- Starve a cold to get well faster.
2. You are not contagious after the first few days, even if you are still sniffling.
3. Bundling up in the winter will make you less likely to get sick.
4. Megadose of vitamin C can stop a cold in its tracks.
5. Green mucus means you have a bacterial infection.
Most Americans come down with a cold several times during the year. So let’s see what’s true and what’s not, on what you know regarding a common cold.
1.MYTH. Not getting enough nutrients is never a smart idea! While fighting a cold you need to make sure that you get all the nutrients and vitamins your body needs to boost up your immune system! It might feel like you don’t have much of an appetite, so in that case just try and drink your way to them nutrients! Have yourself some nice fruit and vegetable juice, some broth, tea, water and fight that cold all the way out!

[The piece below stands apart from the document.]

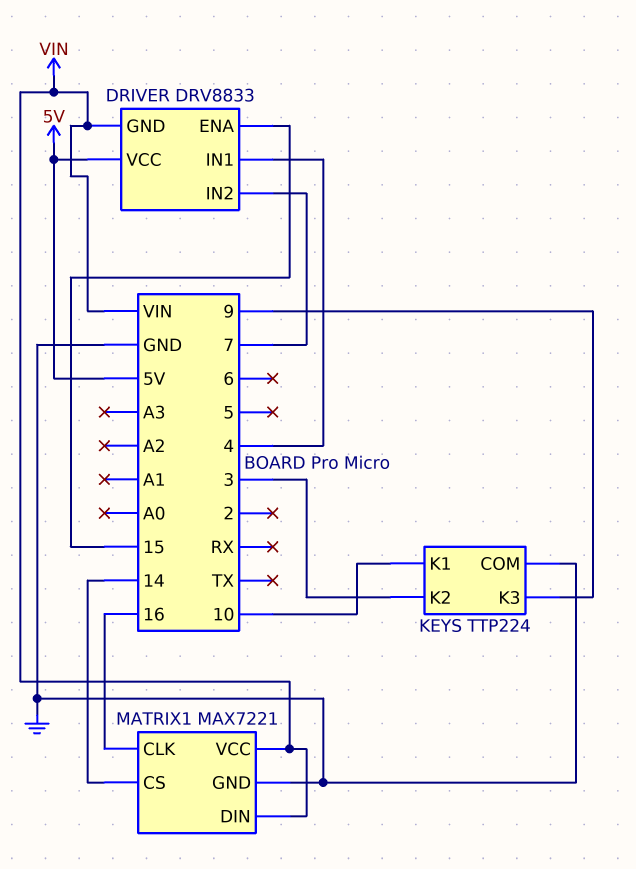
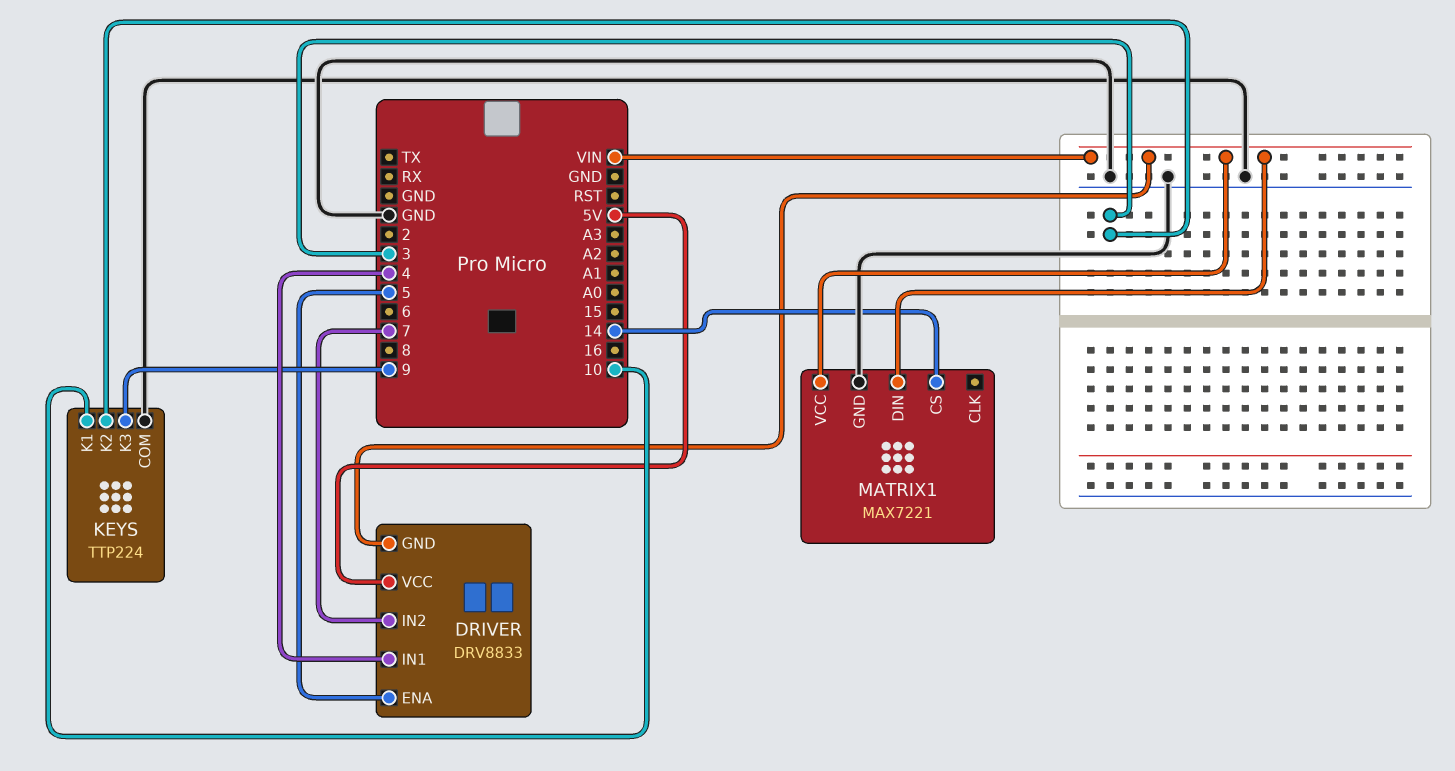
DRIVER pin ENA: 15 -> 5
MATRIX1 pin CLK: 16 -> none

2. MYTH. While you are the most contagious when your symptoms are at their worst, at the same time, sneezing and coughing few days after that might indicate that you still have the bug.
3.MYTH. The truth is that you might get the cold during the winter regardless of how heavily you layer up. Due to the fact that during them cold days people stay indoors for a long amount of time, it is easier for the bugs to spread in closed spaces.
4.MYTH. Vitamin C does boost your immune system and it helps in preventing a cold BUT when you already have the cold, an increased amount will not stop it. It might even cause minor stomach disturbances.
5.MYTH. Mucus usually changes color as the cold progresses but that is not an indication of whether someone has caught a bacterial or a viral infection.
At the same time remember to;
- Wash your hands often with soap and water or use a non-alcohol based sanitizer.
- Move more
since exercising has been proven to help fight off an illness.
- Cut out stress
since it lowers the body’s levels of white blood cells, which are the main
fighters of your immune system!
- Get enough sleep. While you are sleeping, your body releases a certain kind of proteins
called cytokines, which protect you against infections and inflammations.